Thursday, August 27, 2009

True Story

I went to visit a fine young lady today in the electronics department. She was holding a DVD that I had my eye on. When I met up with her she proclaimed how bored she was. It was slow at the time and she had a couple hours left until she was off.

“It’s been a crazy day, crazy people.”

“Are any of them still here?”

She glanced over at the DVD section and nodded. The only person over there was a wild haired guy perusing the cases.

“he usually comes in with a helmet”

Like many times before I walked around the department looking at various games and accessories while my lady friend walks and talks with me. I veer towards the wild hair guy. We stop and talk about the latest Screamers sequel. Out of nowhere the wild hair guy proclaims,

“My brother said there was a new format coming out after Blu-ray.”

I look at him and reply with a smile,

“Oh yeah?
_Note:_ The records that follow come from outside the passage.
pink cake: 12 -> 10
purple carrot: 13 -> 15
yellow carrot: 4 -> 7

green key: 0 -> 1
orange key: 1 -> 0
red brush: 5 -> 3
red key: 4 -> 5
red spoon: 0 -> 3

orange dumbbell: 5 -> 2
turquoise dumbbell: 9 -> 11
They gonna call it Pink-ray, or Red-ray maybe?

He stares at me for a second as I wait patiently for any response to my horribly pathetic joke. He glazes over, his body gradually tilts backward. Anchored on his heels and stiff as a board he falls backward past the point of any recovery. His shoulders slap the hard linoleum and the back of his head meets the ground with a dense bouncing thud. Shocked, I stepped toward him to see if he was conscious. He moved, but was silent.
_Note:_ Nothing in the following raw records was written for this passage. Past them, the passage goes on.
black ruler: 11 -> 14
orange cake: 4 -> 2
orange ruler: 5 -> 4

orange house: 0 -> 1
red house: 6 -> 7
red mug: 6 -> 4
“Are you alright? Did you have a seizure?”

He was dazed but sat up. The back of his head was bloody. A crowed started to gather. Someone brought a chair while another called the paramedics. I helped him up into the chair. He said he was epileptic. A first aid bag was brought out and an instant ice pack was feebly slapped on the ground by a store manager to activate it. I took it from her, squeezed it and it mixed the chemicals with a few shakes. The paramedics showed up shortly after. The manager thanked me and I paid for my DVD and left. I felt bad. I was scared for the guy even though he was relatively okay. He should have worn his helmet. If nothing else I can claim with absolute truth that my jokes are seizure inducing.